If you’re not careful, this life
will destroy you.
Hell, even if you are careful, it
will still destroy you. It will destroy your self-esteem, your sense of
self-worth, your self-image, and everything else that has the word “self” in
it. It may even destroy everything you use to define yourself, effectively
reducing you a broken, dribbling mess, a mindless shell of the person you
should have been (a depressing start I know, but bear with me and it will get
better. Maybe).
I know this isn't an original
point, and that there are countless other, and probably better written, blog
posts out there with truly inspiring messages about how you shouldn't always
focus on the negatives, how you shouldn't let other’s opinions influence you, how
you shouldn't compare yourself to others, etc. And that’s true. However, much
like this exact post, those posts/messages/quotes don’t actually stop people
from doing those things. And nowhere is this more obvious than in the deep,
dark, wretched abyss that is social media.
When our lives basically consist
out of content marketing campaigns for social media, it becomes impossible to
live free. Our news feeds get flooded with posts of people who seem to ‘like’
(yet never actually love) their lives. We get lost in photos of people’s
parties, holidays, adventures, and status updates about lost love, but new-found
wisdom, and we wish that our lives could be as cool as those of our friends on
Facebook.
Our lives become restricted by
the frame of an Instagram photo, and by the 140 character limit of a Tweet, and
we start to feel inferior and unimportant if we don’t have countless photos of
our own lives and achievements plastered all over the Internet. We start to
feel like we’ll never be as cool as everyone with 600+ photos in the “2015 –
The Good Times” (or “lul GuD TymEZ”) albums, as pretty as the people who always
have really beautiful selfies, as popular as the people with over 800 “friends”,
or even just as generally happy as everyone else seems to be (although some
comment boards may leave you feeling slightly more intelligent, but also
fearing for the future of humanity. So pros and cons).

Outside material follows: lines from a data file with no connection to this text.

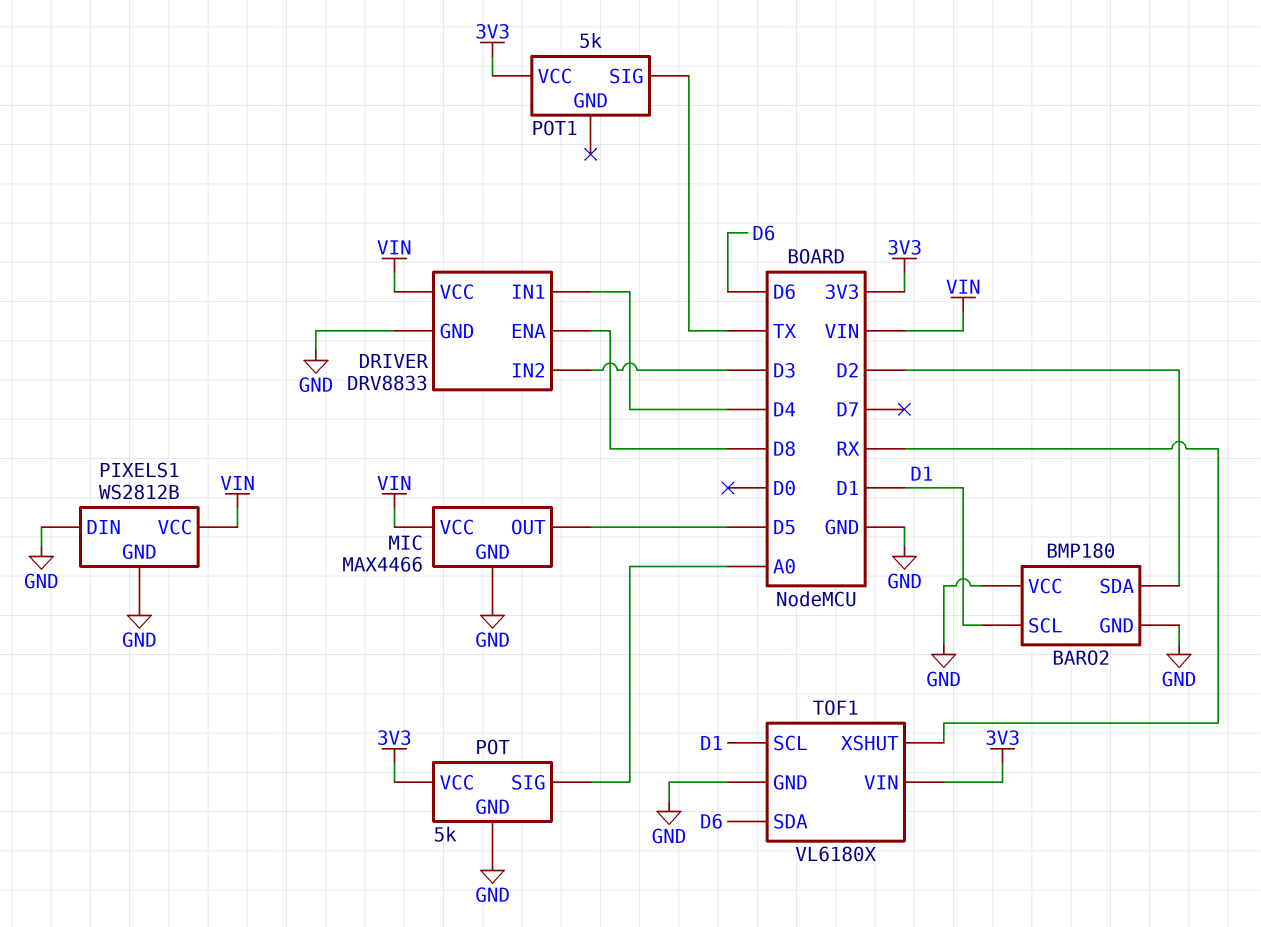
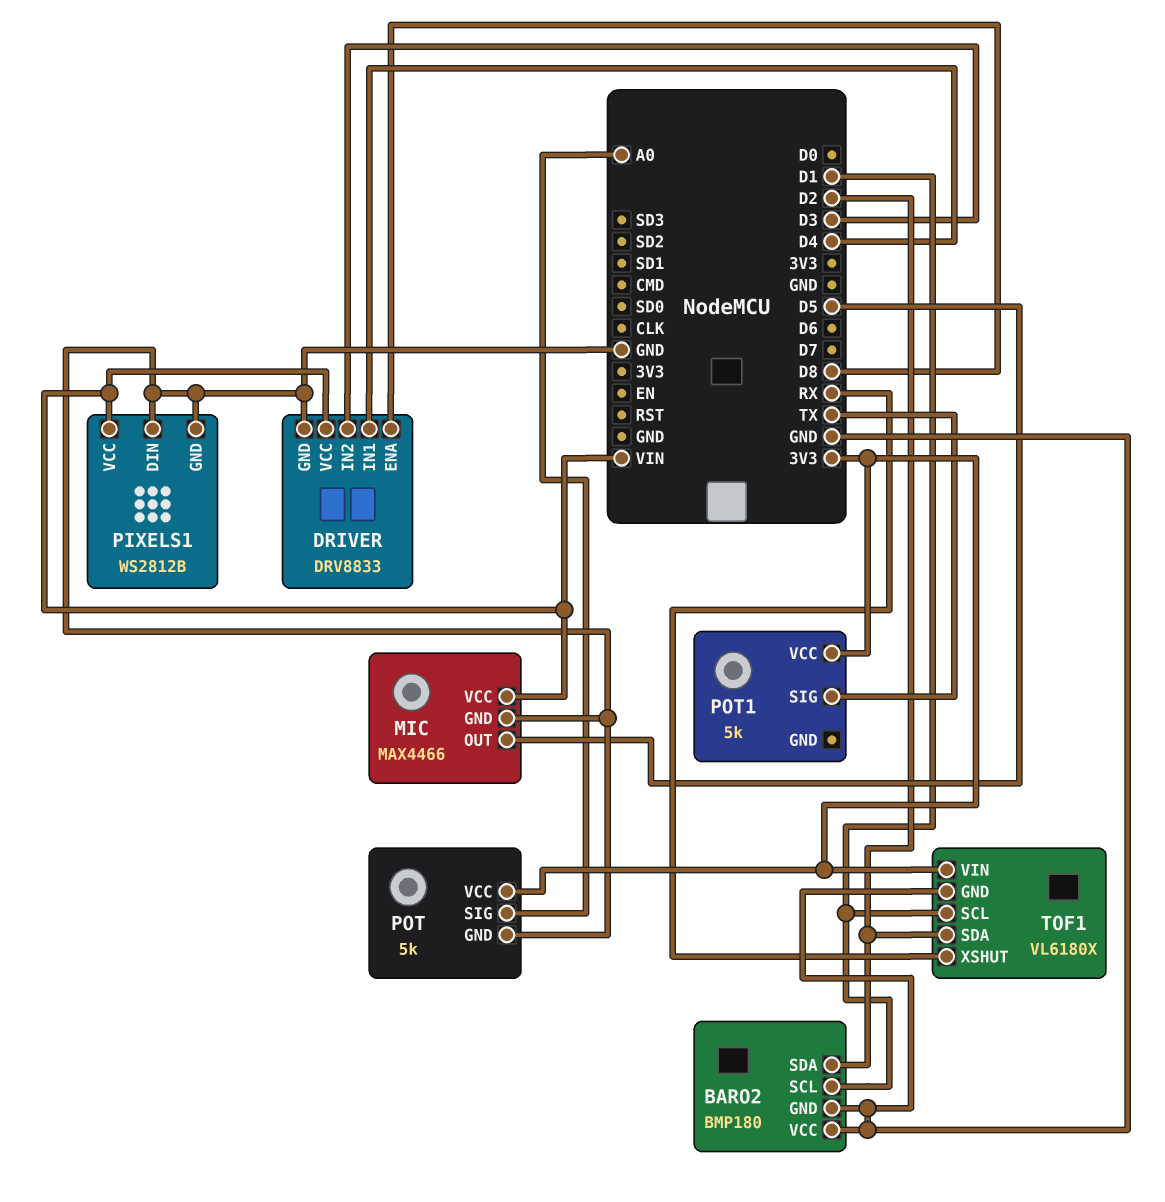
TOF1 pin SDA: D6 -> D2

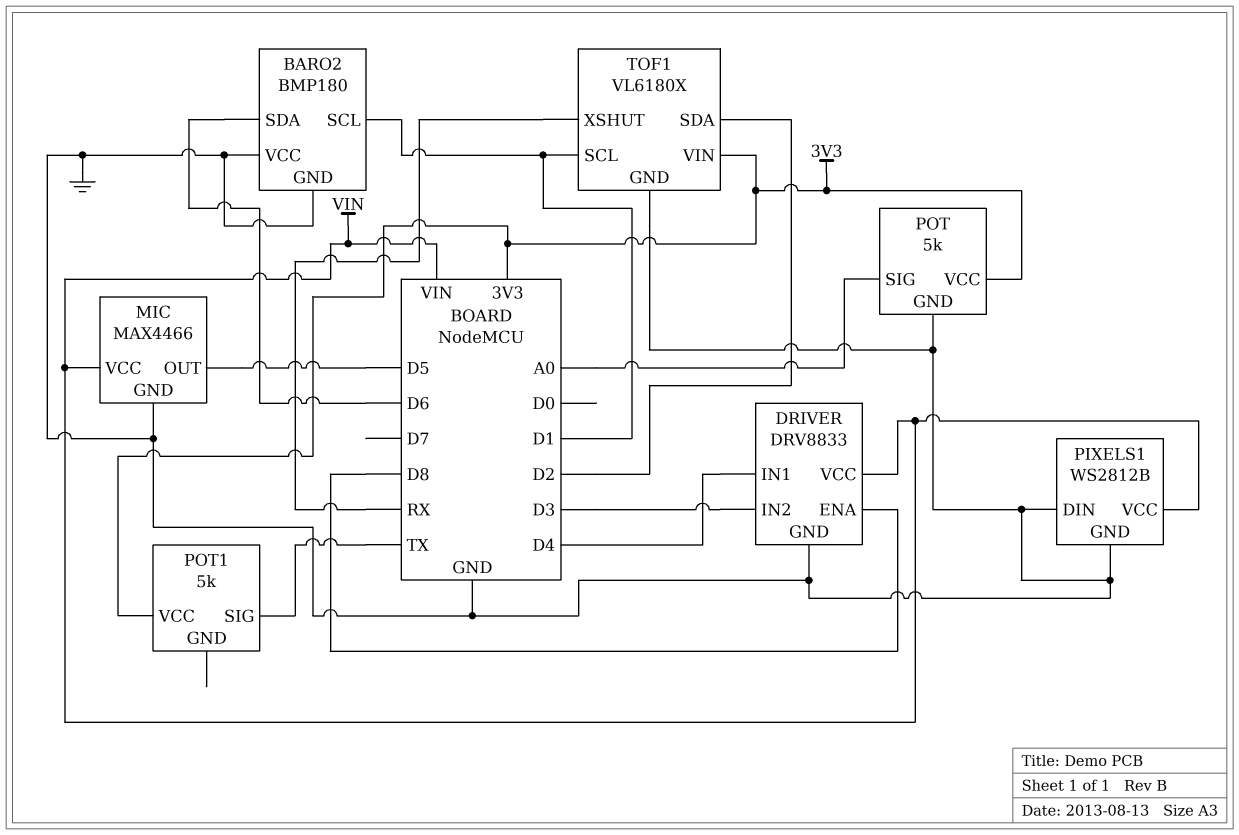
BARO2 pin SDA: D2 -> D6

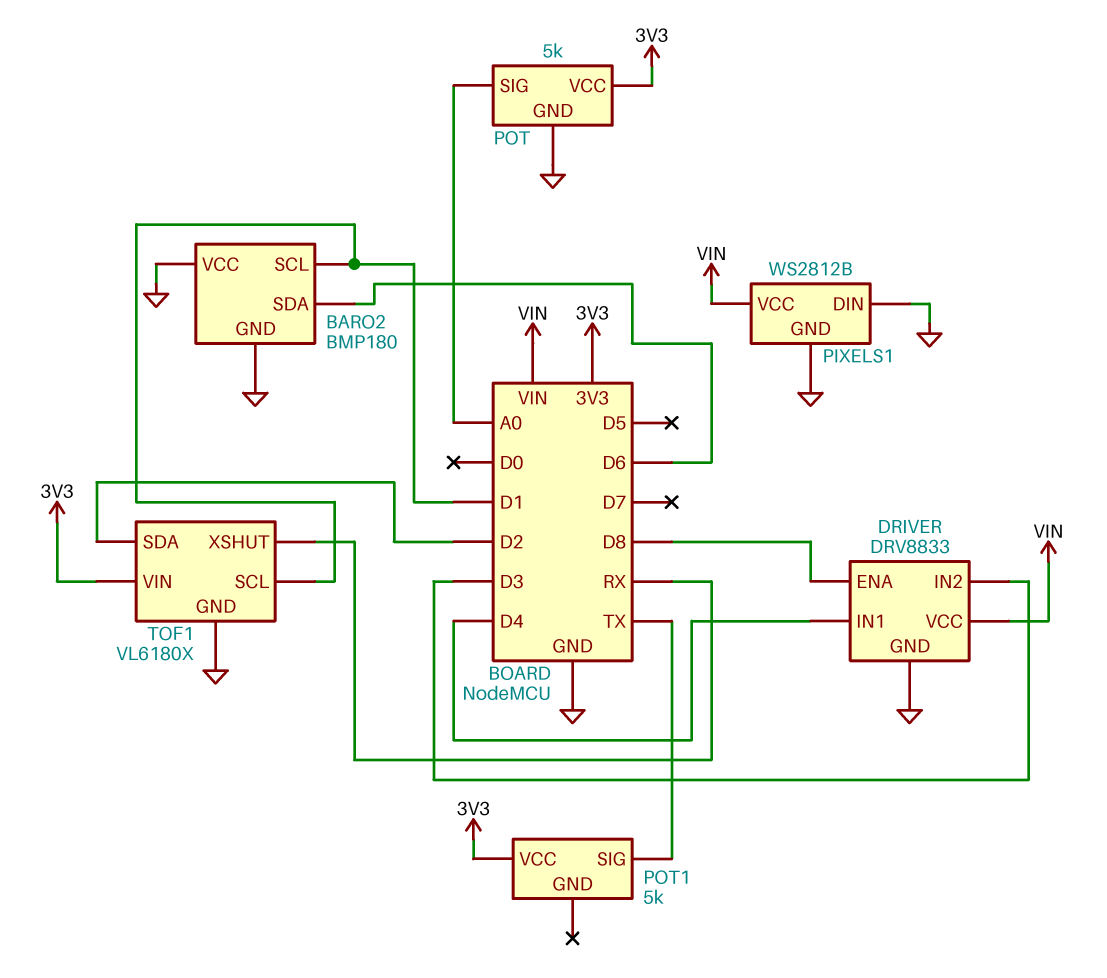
MIC: MAX4466 -> none
MIC pin GND: GND -> none
MIC pin OUT: D5 -> none
MIC pin VCC: VIN -> none

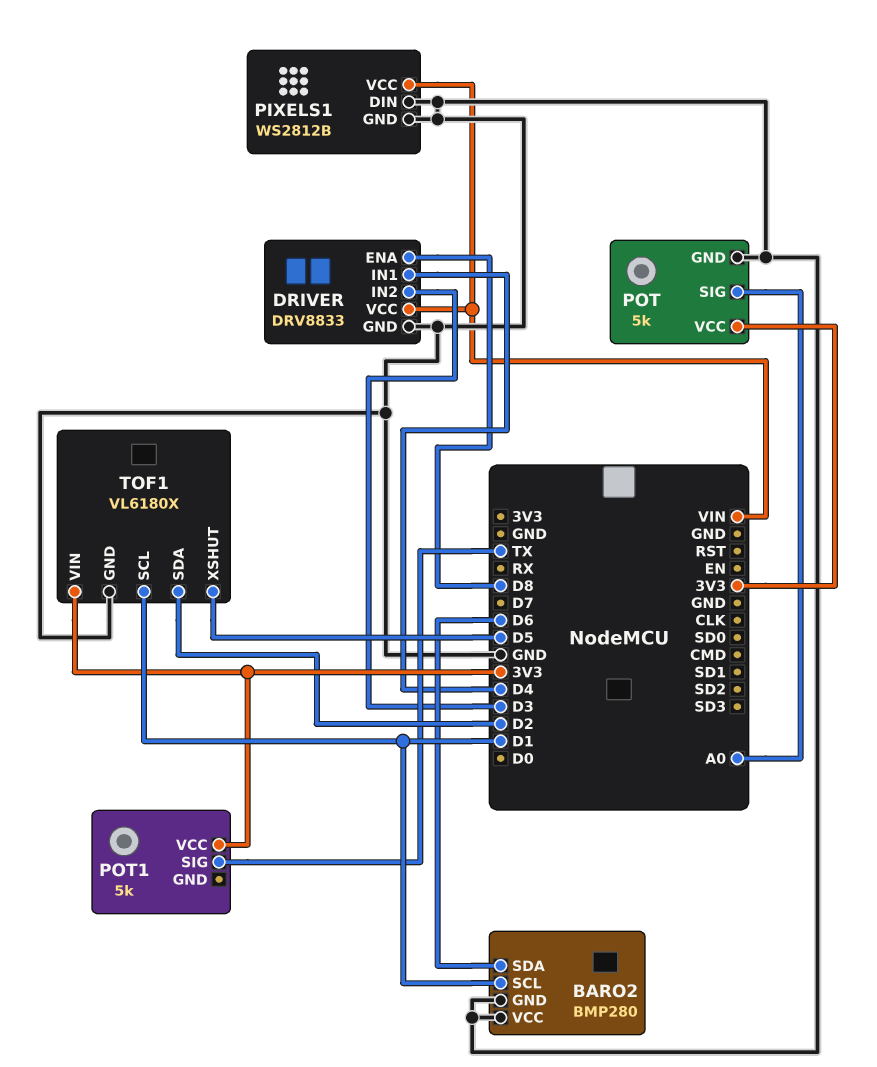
BARO2: BMP180 -> BMP280
TOF1 pin XSHUT: RX -> D5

It consumes our lives, and leaves
us thinking that “if it isn't online, it never actually happened”. We’re even
conditioned to believe that our lives are terrible and worthless because we aren't
tagged in a fresh batch of photos every Thursday, Saturday, and Sunday morning,
documenting the previous evening’s shenanigans while you sit alone in your
room, all dressed up and nowhere to take a selfie. Even if it’s not a conscious
occurrence, it’s still a belief that I know sweeps through your mind as surely
as it does mine.
We start comparing our lives to
the false realities of what we see on the Internet, not only those of our
friends, but also those of the pages we follow. We also start comparing
ourselves to the posed, heavily Photoshopped photos we’re bombarded with on a
daily basis, and we start thinking, and eventually believing, that we’ll never
be able to accomplish anything close to what the people online have done. We
believe that we’ll never be able to make anything of ourselves, and we
genuinely believe that we may as well stop trying, because everything we
attempt will fail.
However, the lives of all those
bright, shiny people might not be living as easy as they appear to be, because the
people with 1 056 friends and 5 674 tagged photos are filled with just as
much self-doubt and loneliness as those with 384 friends. Maybe even more. It
truly is a vicious cycle we subject ourselves to. This makes me (and probably
only me) wonder: are we not more than this? Has human nature sunk so low that
we value our lives based on what others will see on our Timelines? Are we
really allowing ourselves to be destroyed by a society where cats get more
appreciation than those who are actively trying to make a difference in the
world? Is 1984 becoming a documentary
instead of a warning? Can an octopus see colour? Does a hedgehog know how
adorable it is? Was Gravity really
that good? But I digress. (This is almost finished, I promise)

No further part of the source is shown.